Emmanuel Macron se moque de tout et presque de tous sauf de lui-même


Les digressions républicaines d’Emmanuel Macron
Emmanuel Macron à Bern, en Suisse, le 15 novembre 2023 © Peter Schneider/AP/SIPA

Rien de concret ni d’opératoire n’est sorti des « rencontres de Saint-Denis », vendredi 17 novembre. Manuel Bompard (LFI), Eric Ciotti (LR) et Olivier Faure (Parti Socialiste), en ne s’y rendant pas, ont au moins échappé à dix heures de « Moi je, président » ! Avec ses monologues brillants, le président Macron n’est pas près de résoudre notre crise démocratique.


On ne comprendra jamais rien aux hommes de pouvoir si on fait l’impasse sur la psychologie, au prétexte que ces ressorts intimes seraient indignes des enjeux politiques. Je crois que, pour notre président de la République, refuser de s’attacher à ce qui le meut profondément serait se priver d’une lumière essentielle. Emmanuel Macron, avec une obstination rare, a mis en place, contraint ou libre, une série de dispositifs et de processus dans les marges d’une démocratie classique caractérisée par le lien organique entre pouvoir présidentiel, gouvernement et délibération parlementaire (fortement réduite depuis la déconvenue de la majorité relative).

La France a un incroyable talent

Ce qu’on n’a pas assez remarqué, me semble-t-il, est que l’imagination du président l’a conduit à multiplier ce que l’on pourrait nommer des digressions républicaines, rendez-vous avec des intellectuels, Conseil national de la refondation, entretiens de Saint-Denis (ceux-ci amputés, mais une réunion « marathon » vient d’avoir lieu), grand débat national pour reprendre la main avec les gilets jaunes, contacts au plus proche et parfois risqués avec les citoyens : une série d’événements qui avaient tous pour dénominateur commun l’étoile présidentielle.

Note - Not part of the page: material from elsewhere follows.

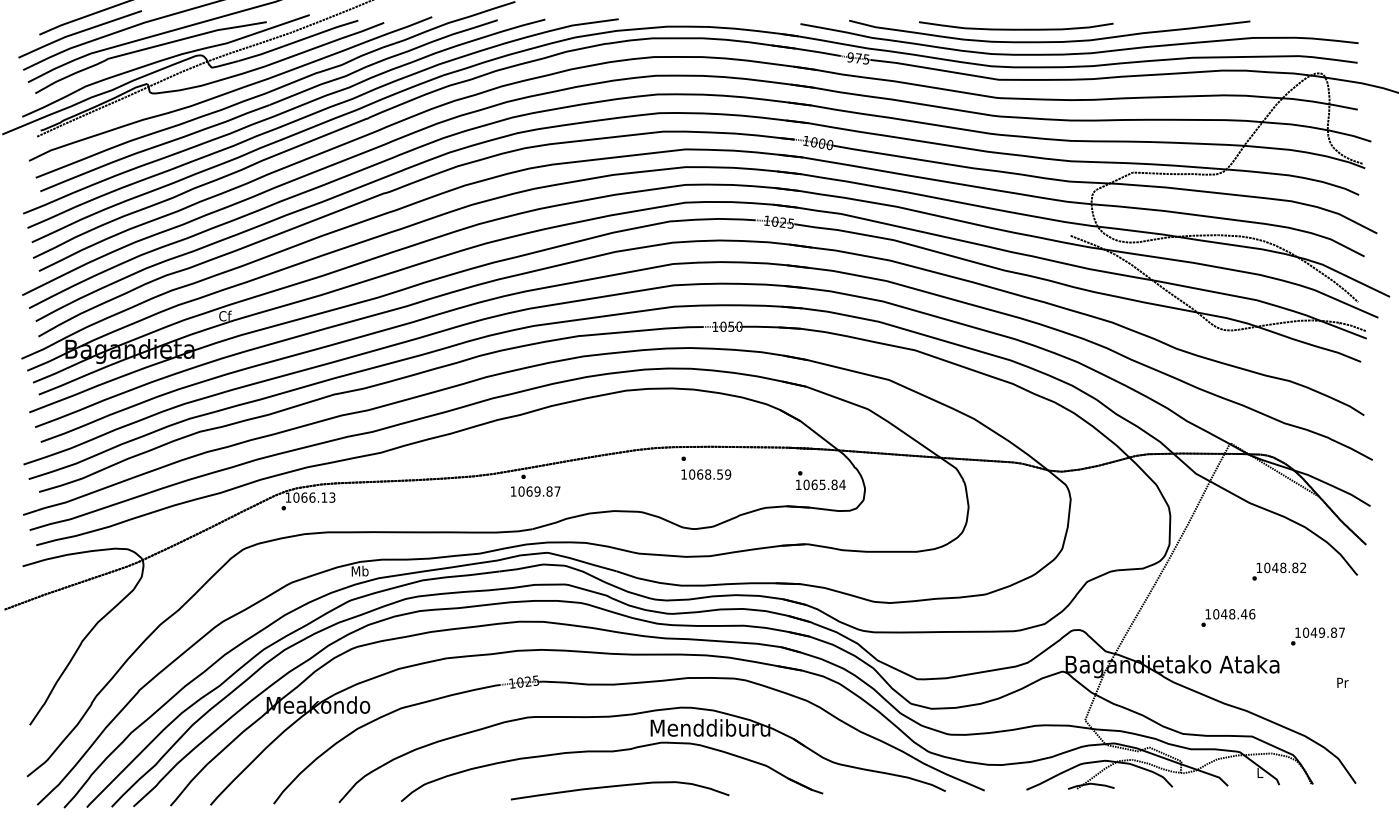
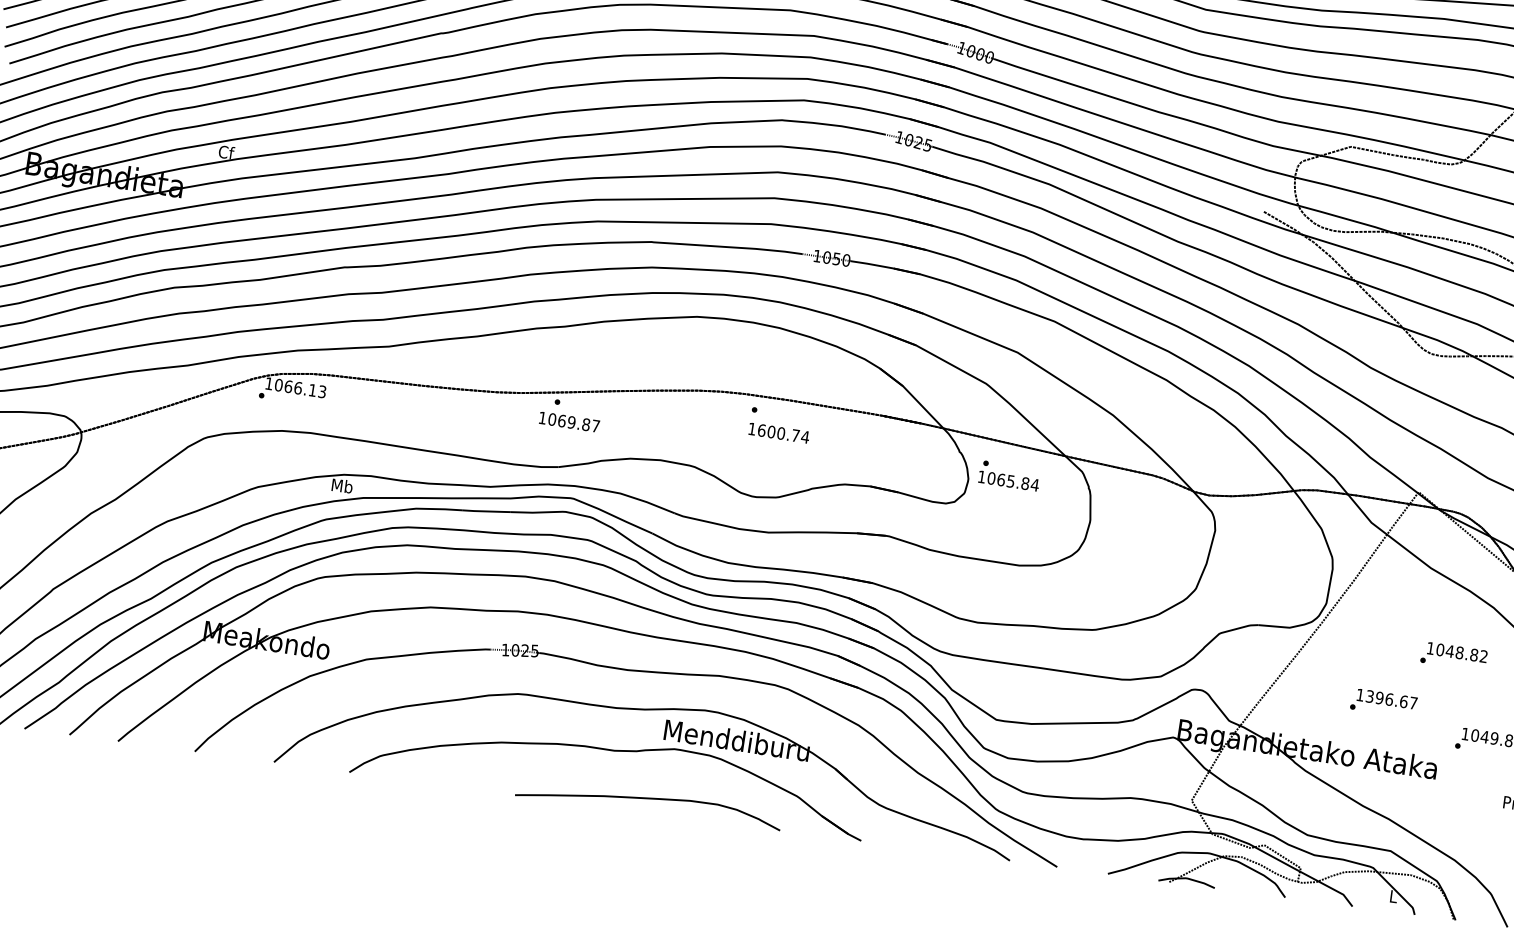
text: (710, 474) -> (784, 433), 1068.59 -> 1600.74
text: (820, 480) -> (1009, 475), moved
text: (1234, 614) -> (1392, 700), 1048.46 -> 1396.67
curve: (619, 786) -> (648, 799), moved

Avec, à chaque fois, un Emmanuel Macron parlant plus qu’il n’écoute, monologuant brillamment, impressionnant par sa maîtrise des dossiers, sa mémoire et sa résistance. Ainsi mis en valeur, placé au centre de l’attention, souvent de l’admiration, de la part même de ses adversaires applaudissant « l’artiste » dans ces exercices très divers. Suscitant des critiques de ceux ayant accepté de venir parce qu’ils espéraient pouvoir s’exprimer, approuver ou contredire mais réduits en définitive à être des faire-valoir. Il y a là un narcissisme politique qui place l’illustration d’Emmanuel Macron au premier plan. Le ressort fondamental de ces surprenants épisodes, en périphérie de la République à laquelle les présidents précédents nous avaient habitués, est la certitude que leur inventeur a d’être au sommet dans ces configurations. Pour être atypiques, même superfétatoires, elles lui offrent l’avantage de dominer, de séduire, de réserver la portion congrue aux autres et de se donner à bon compte la réputation, mais usurpée, d’un homme de dialogue. S’il le propose, il fait en sorte de s’en passer.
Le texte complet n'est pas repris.